Notable reports[edit]

Skase controversy[edit]

Richardson was sent to Majorca by Today Tonight to pursue then-fugitive Christopher Skase. Richardson accosted Skase in his usual manner, but Skase did not engage with him; instead Skase opted to walk away from camera. Richardson alleged that because the Today Tonight crew's videos showed that Skase was in good health, Skase used his connections to the Majorcan government to establish police roadblocks to seize the Today Tonight crew's videotapes. The only support for these claims was a video of Richardson driving past police, exclaiming "Roadblocks! Let's get out of here". Media Watch proved, through examining the broadcast report, that this footage was shot in Barcelona, Spain, not on the island of Majorca as was claimed. The "police" Richardson was passing were in fact Spanish urban guards, who use roadblocks to control traffic flow in central Barcelona. Following Media Watch's exposé, the Seven Network suspended both Richardson and the story's producer, Chris Adams, for one month without pay.[2][3]
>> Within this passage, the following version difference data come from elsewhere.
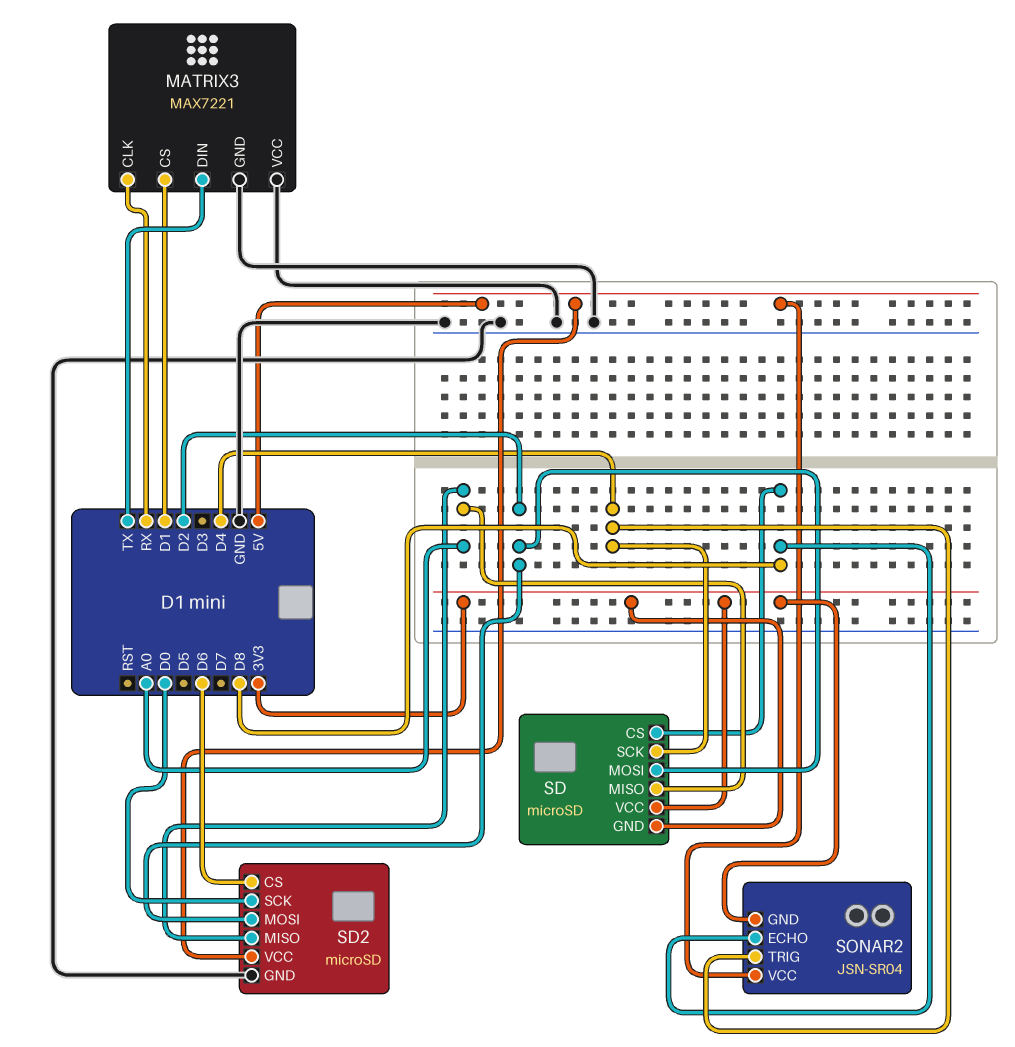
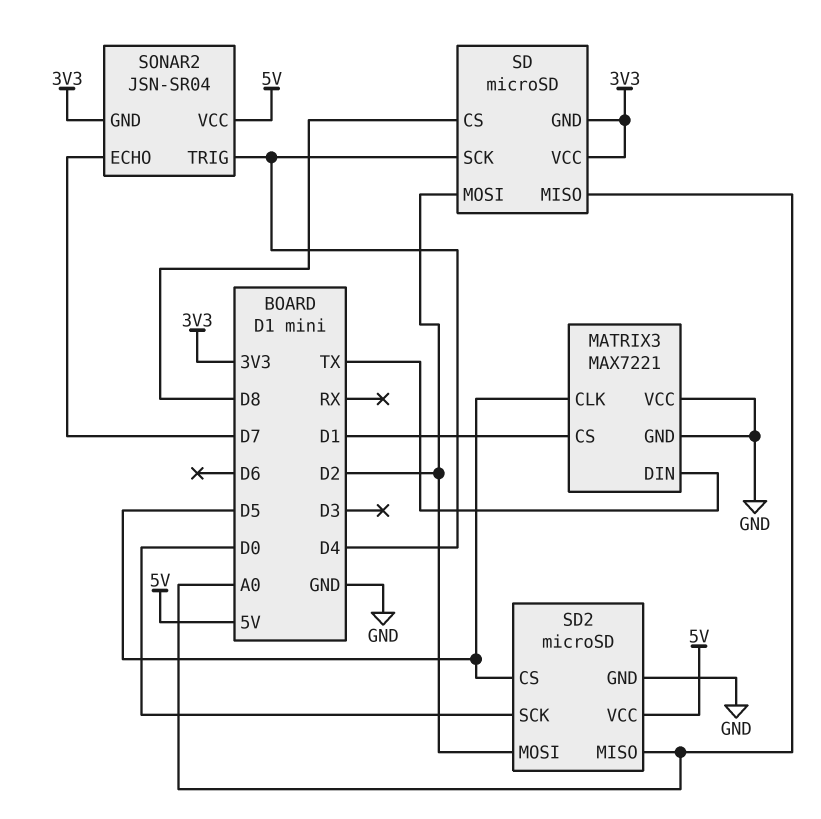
MATRIX3 pin CLK: RX -> D5
SD2 pin CS: D6 -> D5
SONAR2 pin ECHO: D8 -> D7

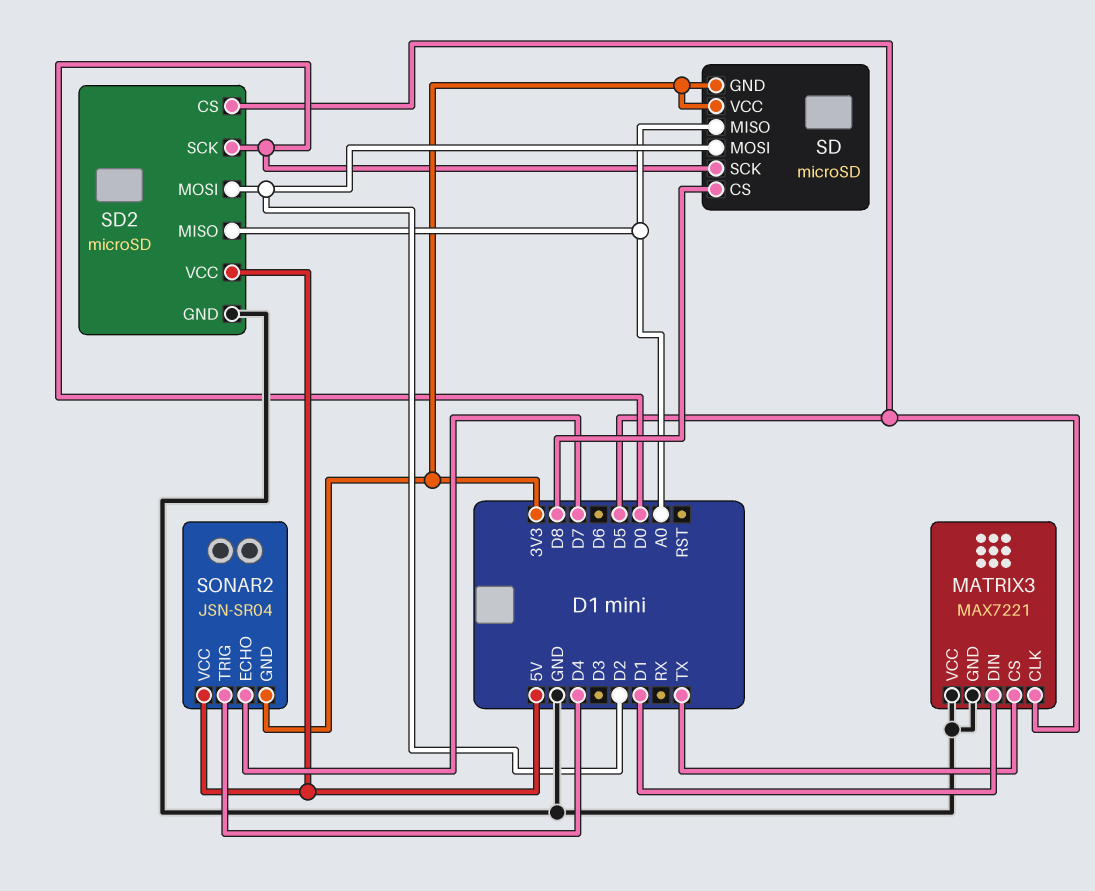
MATRIX3 pin CS: D1 -> TX
MATRIX3 pin DIN: TX -> D1
SD pin SCK: D4 -> D0

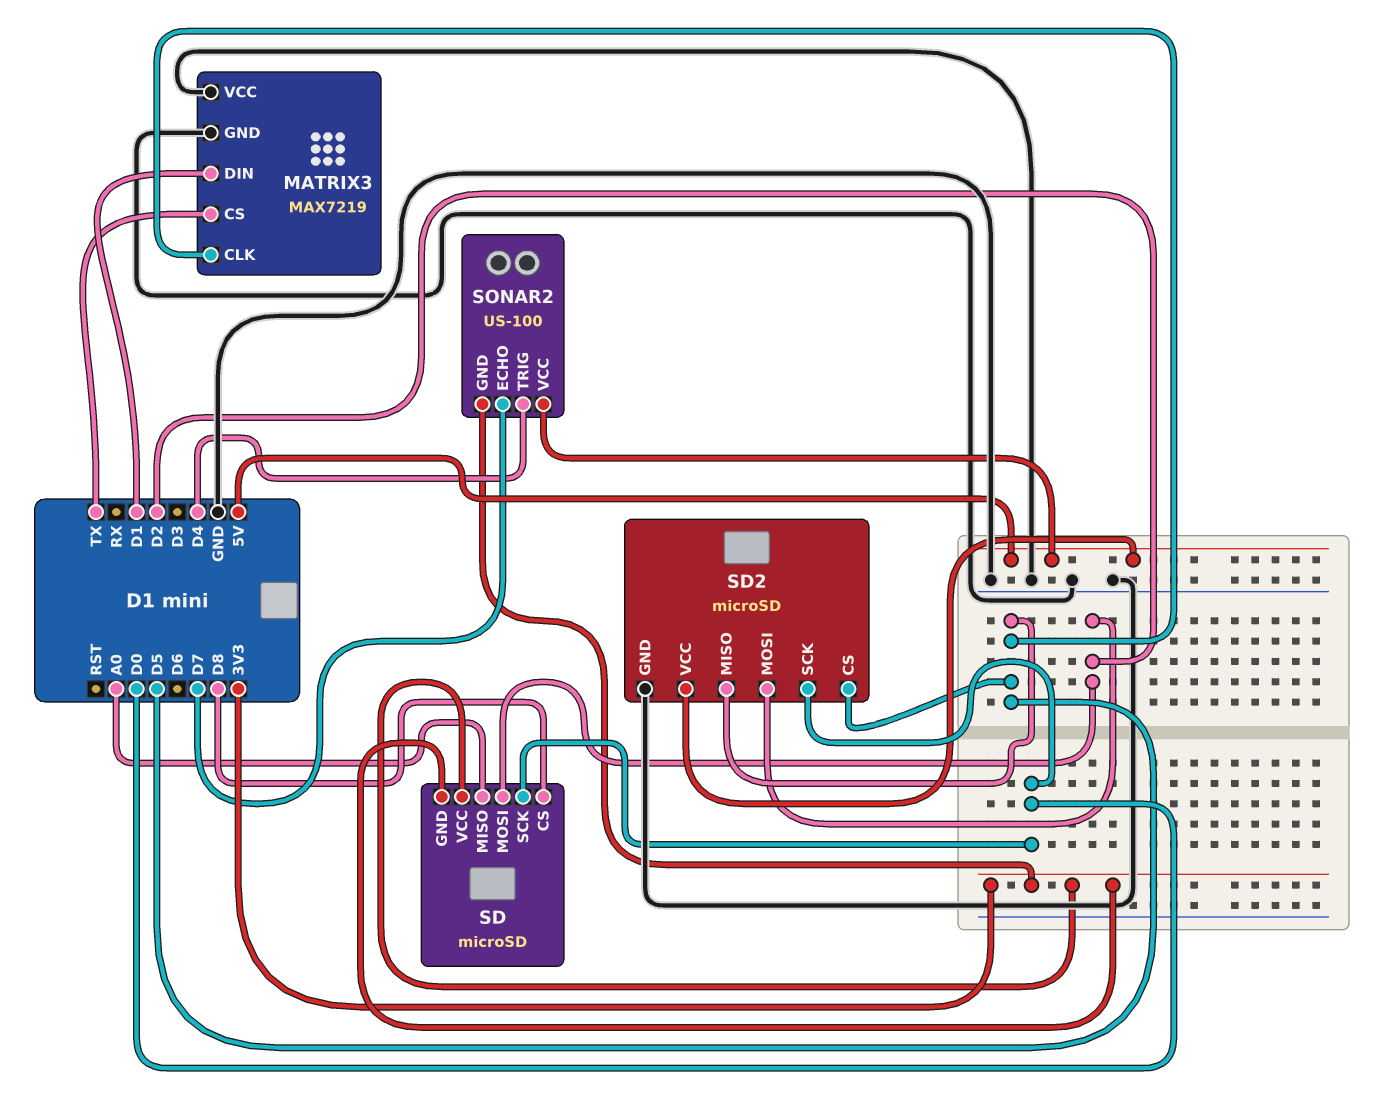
MATRIX3: MAX7221 -> MAX7219
SD2 pin MISO: A0 -> D5
SONAR2: JSN-SR04 -> US-100

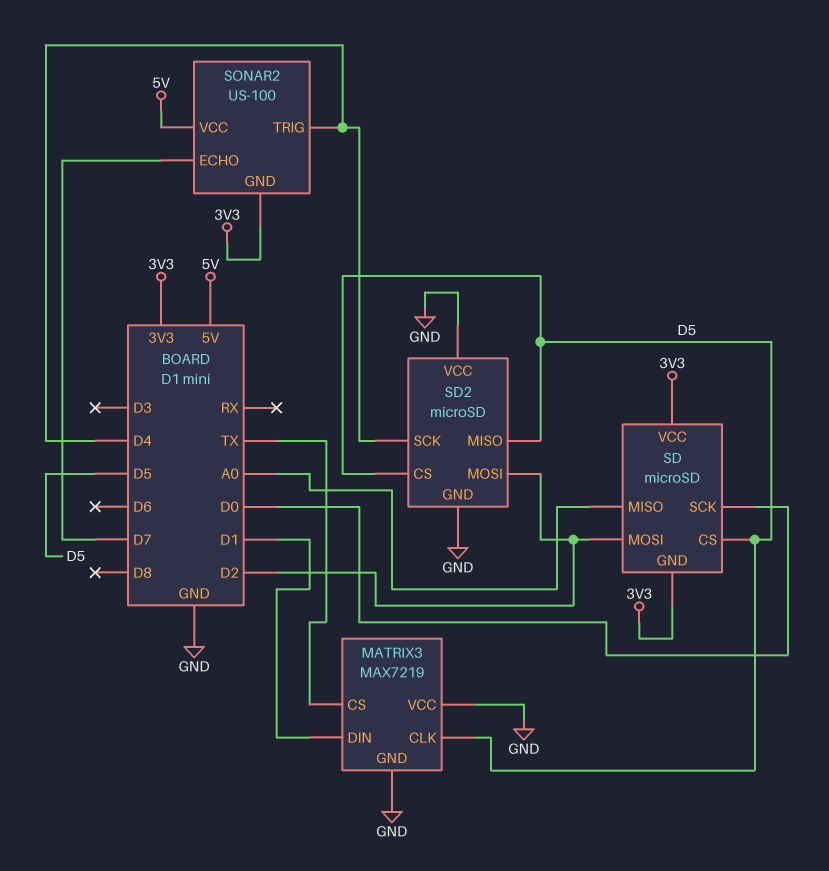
SD pin CS: D8 -> D5
SD2 pin SCK: D0 -> D4
SD2 pin VCC: 5V -> GND

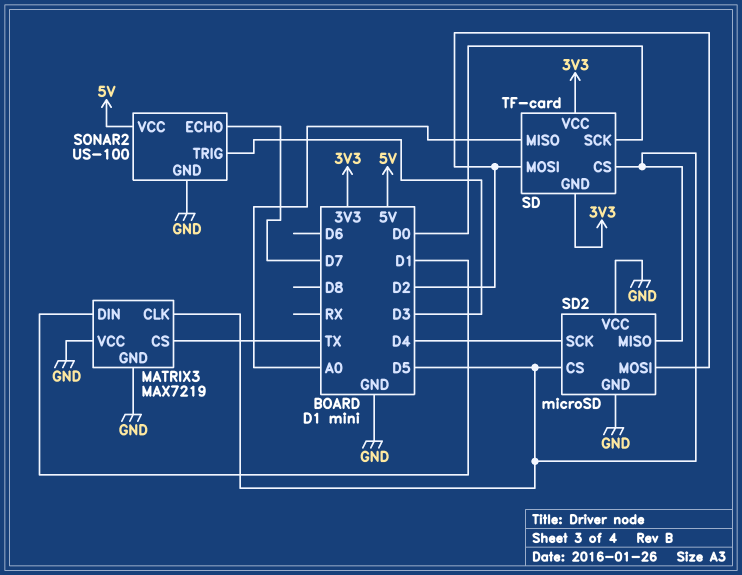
SD: microSD -> TF-card
SONAR2 pin GND: 3V3 -> GND
SONAR2 pin TRIG: D4 -> D3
A few months later, these events were satirised in the "One Rule for One" episode of Frontline. Fictional current affairs reporter Martin di Stasio was sent to Spain to do an exposé on Christopher Skase but when Skase would not talk, di Stasio created a misleading report and ended up being suspended from Frontline for a month.

The "Serial Single Mum"[edit]

On 18 July 2005, Today Tonight screened a report by Richardson about "Australia's serial single Mum". The report asserted that a single mother, Mary-Anne, "had five children to five different men and pocketed tens of thousands in welfare".[4] Media Watch described the exchange between Richardson and Mary-Anne as an "appalling attack",[5] and "another offensive beat up from Dave 'Sluggo' Richardson".[4]

Defamation case[edit]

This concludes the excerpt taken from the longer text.